The research, presented by Accredited Practising Dietitian (APD) Jane Kellett was undertaken by assessing 100 people living across five residential aged care facilities last year and found 22 per cent were moderately or severely malnourished. Ms Kellett has called for mandatory malnutrition screening introduced for aged care saying malnutrition screening was a quick, simple and validated tool that could catch malnutrition in its early stages and prevent malnutrition in people at risk.
“People think it (malnutrition) is a part of ageing but it’s not. It’s a separate thing and it’s not a part of ageing,” Ms Kellett said. “Older adults are nutritionally vulnerable and we need to make sure there’s early recognition.”
Ms Kellett added while the nation focused on overweight and obesity issues there had been little attention paid to malnutrition, which is rife across all states of Australia. She said there was ample research on malnutrition in hospitals but there was little data to prove malnutrition was occurring in aged care facilities. With government statistics forecasting the number of Australians aged over 65 is set to double to almost 7 million people in the next 30 years, Ms Kellett said it was more important than ever to address the debilitating health condition placing strain on our hospital system.
“We know that when people are malnourished they are more likely to be hospitalised and have longer recovery times,” she said. “It would be a really cost-effective measure to implement mandatory screening.”

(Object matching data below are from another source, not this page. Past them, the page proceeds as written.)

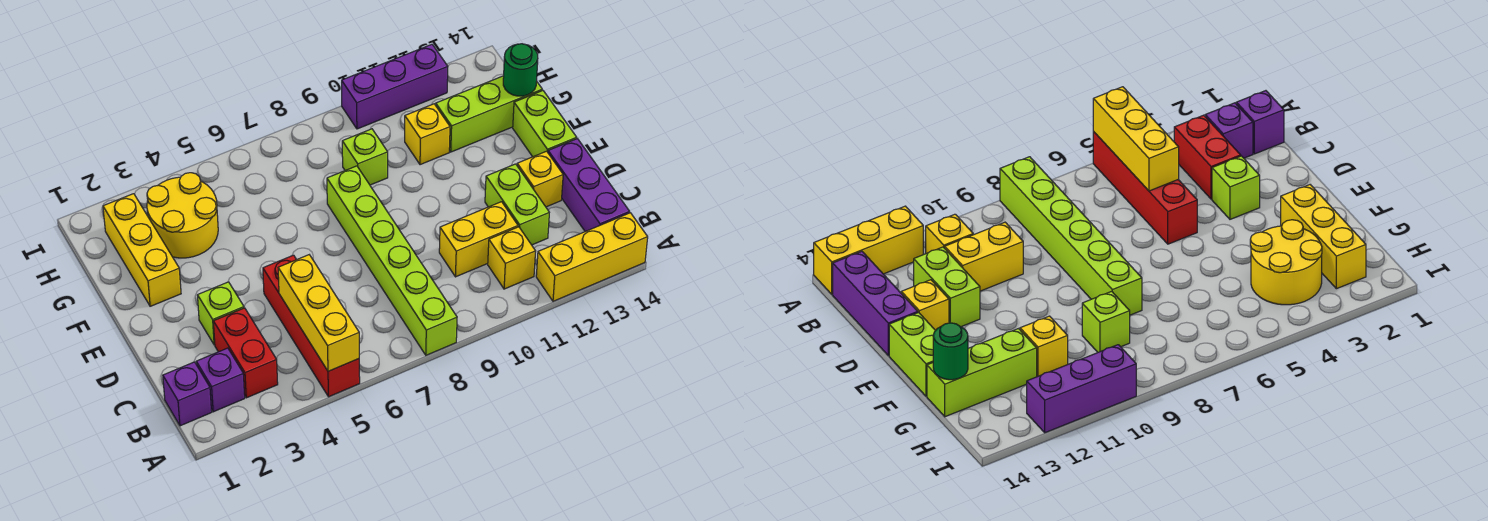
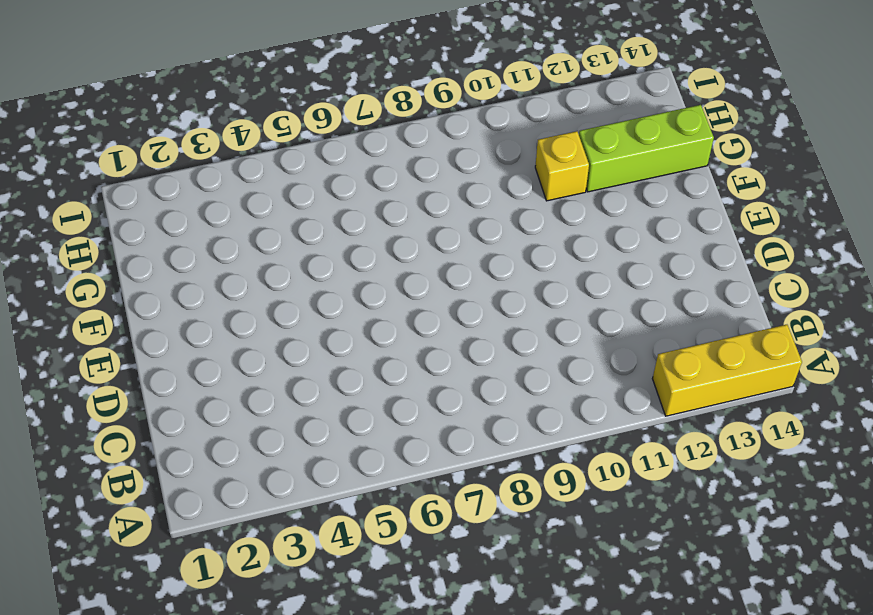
none -> red brick A5:D5 level 1
none -> lime brick A8:F8 level 1
none -> purple brick B1 level 1

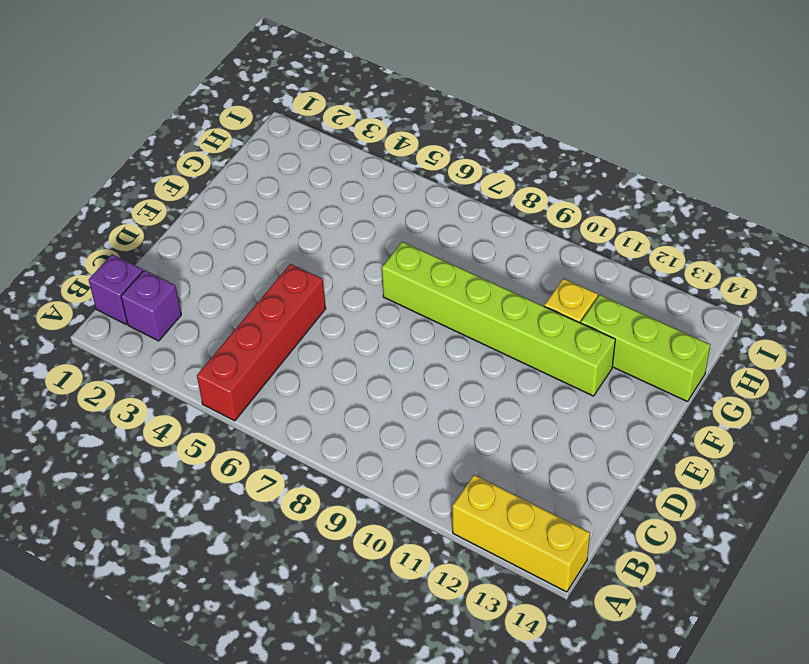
lime brick F7:F12 level 1 -> lime brick A8:F8 level 1
none -> red brick B3:C3 level 1
none -> yellow brick B11 level 1
none -> purple brick B14:D14 level 1

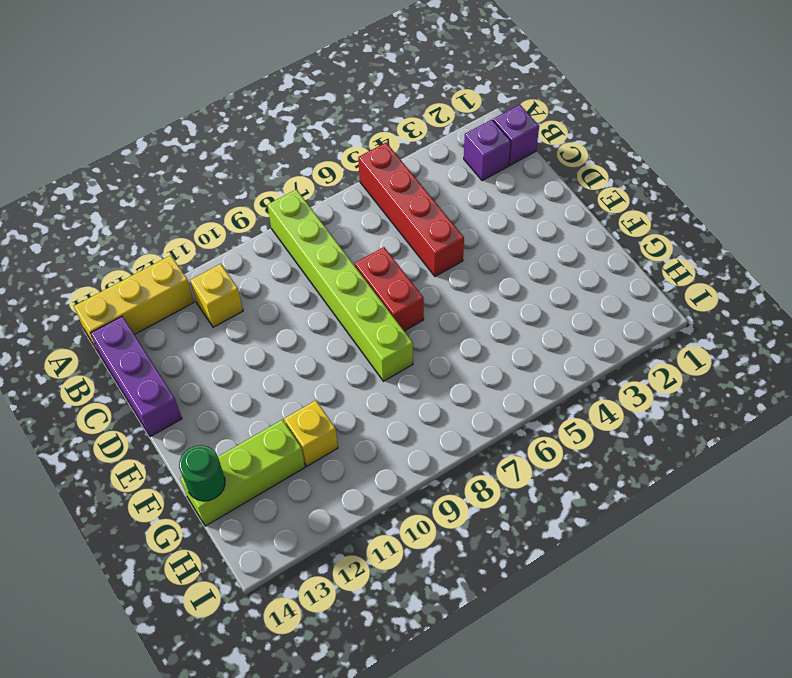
red brick D7:E7 level 1 -> red brick B3:C3 level 1
none -> yellow brick C10:C11 level 1
none -> lime brick C12:D12 level 1
none -> lime brick D3 level 1

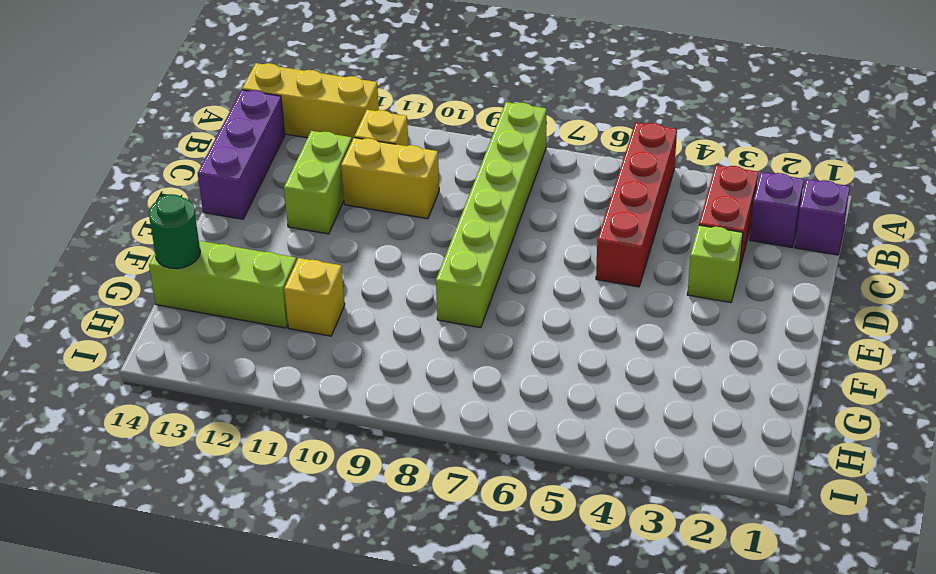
none -> yellow brick D13 level 1
none -> lime brick E14:F14 level 1
none -> yellow brick F2:H2 level 1

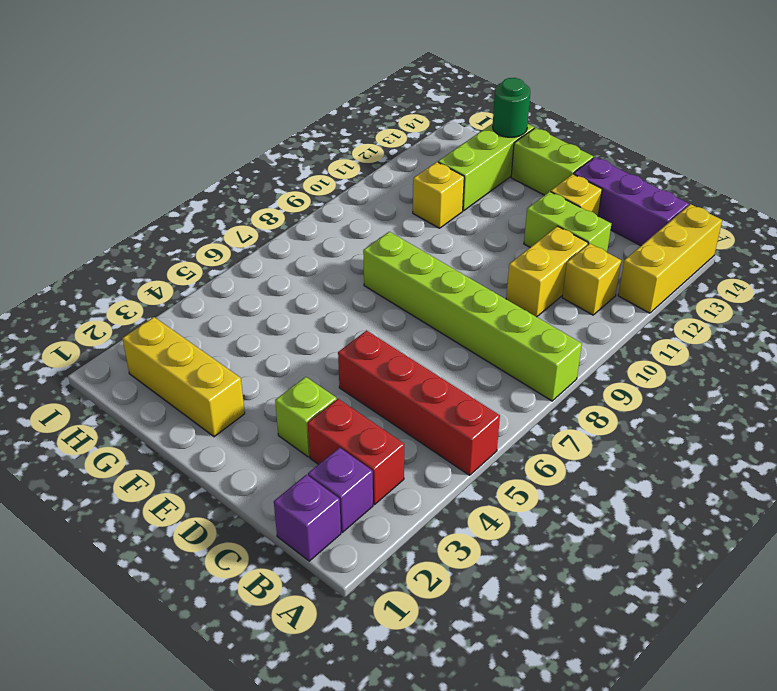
none -> yellow round brick G3:H4 level 1
none -> lime brick G9 level 1
none -> purple brick I10:I12 level 1

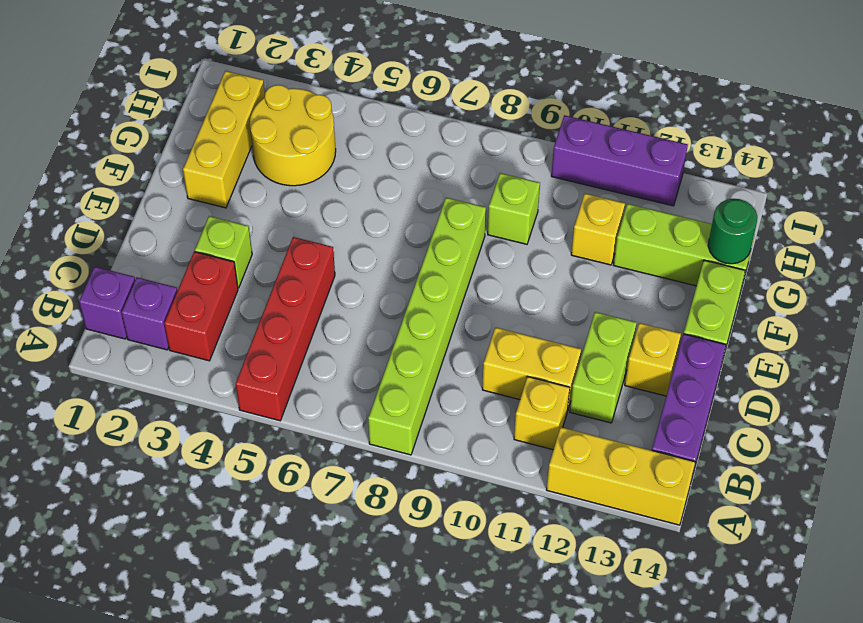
none -> yellow brick A5:C5 level 2

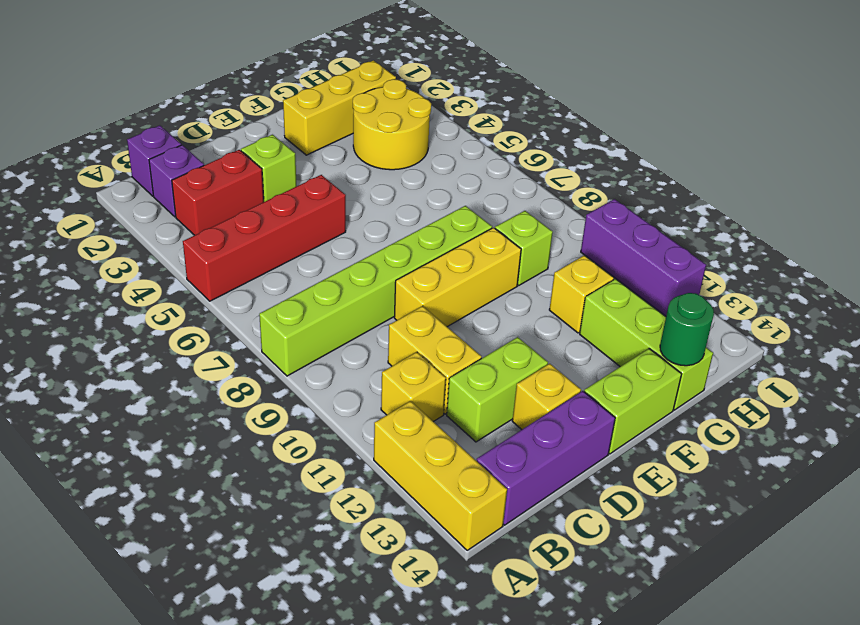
yellow brick D9:F9 level 1 -> yellow brick A5:C5 level 2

Ms Kellett said residents found to be at risk or malnourished could then be referred to an APD who could provide a nutrition assessment and implement an appropriate
strategy to reverse or treat the condition. “It’s really simple to fix,” she said. “It would be great if we could have mandatory malnutrition screening as part of national aged care standards. “Older adults are nutritionally vulnerable and we need to make sure there’s early recognition.”
Dietitian Association of Australia’s Chief Executive Officer Claire Hewat said with more than 230,000 Australians now in permanent residential aged care it was vital the government act now.
“If the government is serious about the health and well-being of our older generation – and keeping money in taxpayer wallets, a national program for screening, assessing and treating this preventable health problem is a must,” Ms Hewat said.